Coaches, and Anderson himself, also praised his hands, noting that he came into the program as a high school linebacker, and has previous offensive experience in high school,

"I’m really excited," he said. "Fullback definitely fits my skill-set the best. I did play some offense in high school, some tight end, catching the ball and stuff. So it should translate well. We’ll see this spring, but right now it feels like it fits."

 

Also, there's this:

"But whatever they wanted me to do, I was going to do. It has always been my dream to play football at Michigan State. I wasn’t going to complain."

(Swoons)

 

More after the jump...

 

The Up-and-Comer

Niko Palazeti (6'1, 250 lbs, RS Fr.)

 

Niko was part of a, at the time, much maligned finish to the 2010 recruiting class.
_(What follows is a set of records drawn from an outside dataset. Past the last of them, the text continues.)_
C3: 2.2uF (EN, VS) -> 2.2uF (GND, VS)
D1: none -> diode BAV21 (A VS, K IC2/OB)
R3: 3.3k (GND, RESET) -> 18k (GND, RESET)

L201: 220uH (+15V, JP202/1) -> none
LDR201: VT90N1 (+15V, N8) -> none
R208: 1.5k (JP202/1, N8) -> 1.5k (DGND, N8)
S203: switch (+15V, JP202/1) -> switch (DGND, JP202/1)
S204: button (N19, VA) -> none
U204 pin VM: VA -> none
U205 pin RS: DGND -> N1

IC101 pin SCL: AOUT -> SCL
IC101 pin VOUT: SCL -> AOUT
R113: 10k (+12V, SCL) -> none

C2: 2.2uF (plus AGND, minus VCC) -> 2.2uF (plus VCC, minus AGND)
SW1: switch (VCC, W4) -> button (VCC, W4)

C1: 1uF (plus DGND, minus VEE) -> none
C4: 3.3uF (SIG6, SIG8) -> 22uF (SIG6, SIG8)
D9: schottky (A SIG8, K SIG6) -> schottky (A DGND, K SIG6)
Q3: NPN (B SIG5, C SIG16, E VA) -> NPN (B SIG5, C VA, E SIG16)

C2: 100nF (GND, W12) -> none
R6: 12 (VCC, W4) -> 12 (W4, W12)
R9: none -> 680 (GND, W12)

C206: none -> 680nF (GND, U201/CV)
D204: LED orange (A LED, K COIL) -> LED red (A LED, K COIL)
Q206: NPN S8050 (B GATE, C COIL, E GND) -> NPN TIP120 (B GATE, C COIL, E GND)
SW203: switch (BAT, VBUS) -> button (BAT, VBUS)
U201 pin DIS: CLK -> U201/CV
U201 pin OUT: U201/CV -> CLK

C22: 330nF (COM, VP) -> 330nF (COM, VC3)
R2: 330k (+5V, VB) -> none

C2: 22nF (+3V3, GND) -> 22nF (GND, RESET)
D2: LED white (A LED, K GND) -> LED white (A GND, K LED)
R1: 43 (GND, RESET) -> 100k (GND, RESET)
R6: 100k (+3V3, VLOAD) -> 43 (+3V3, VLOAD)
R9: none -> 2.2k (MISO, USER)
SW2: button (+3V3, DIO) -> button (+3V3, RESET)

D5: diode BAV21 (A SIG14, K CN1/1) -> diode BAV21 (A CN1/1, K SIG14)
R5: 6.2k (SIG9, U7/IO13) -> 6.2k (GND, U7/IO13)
Dantonio accepted offers from a handful of 2 star and 3-star recruits, and got some heat from the star watchers in Michigan State's fan base. Well, so far, a couple of those 2 stars turned out to be Le'Veon Bell and Darqueze Dennard , who are both pretty good. We'll see if Niko can join them.

 

His HS stats as a FB are good, though I have to assume to put up that sort of production he must have played the 'tailback' slot in some sort of triple option or wishbone attack. He rushed 224 times for 1,279 yards (5.7 YPC) and 24 touchdowns in his senior year. He's also a winner, having carried home a D1 state title. He also put up good stats as a defensive tackle.

 

It's a rare scholarship offer that goes out to a true fullback, but Niko is one of the few. And I'd argue, like punters, kickers, long-snappers, and return specialists, it's worth it to use a scholarship or two on this position every four years or so.

 

The word 'great' comes up seven times in two paragraphs of coach D talking about him, so that could be good news, or you could dismiss it as recruiting boilerplate, your choice:


"
When you continue to watch him -- and I had all of our coaches watching him these last couple of days, you saw a young man that gives great effort. Great toughness, great ball skills. Has great vision in the hole. Great feet. And we've moved guys to fullback since coming here, we've taken guys and moved them to that fullback position. I felt like given this opportunity we would recruit a fullback.
Coach Mack had great things to say about him. Coach Mack at Catholic Central has never once said to me this is the guy that you need to take, and with Niko he's said that. And I'm very, very happy that he's a Spartan and that he's a part of this program and he'll do great things for us."


Given that the other two are seniors, he looks to be the heir to the position if he doesn't win it this year.

 

The Long Shot

Adam Setterbo (6'3, 243 lbs. RS Sr.)

 

Setterbo looks to be one of those cases who could just never quite find a position. He played tight end, fullback, and linebacker in high school, seemingly putting up his best numbers at LB but not being good enough to crack MSU's rotation at that position. He was stuck on the scout team his first three years, popping up on an 'offensive scout team of the week' his red shirt freshman season, and a single 'special teams scout team of the week' each of the following two seasons.

 

His junior year summary simply reads:

Earned his first letter as a fourth-year walk-on . . . did not see game action.

Soooo, given that, his eligibility, and the lack of buzz around his name in the spring, I would be surprised to see him getting much time this year. But stranger things have happened. Still, as always, lot's of love to the four or five year walk-ons.

 

In conclusion:

The very first play of the Dantonio regime was a 15 yard pass to FB Andrew Hawken. But after Hawken graduated and took his decent receiving production with him (career: 33 catches, 236 yards, 3 TDs) that dimension of the offense disappeared in 2010. If Anderson, Palazeti, or Setterbo can bring that back, and pancake a few linebackers in the process, then all the better for the Spartan's offensive output in 2011.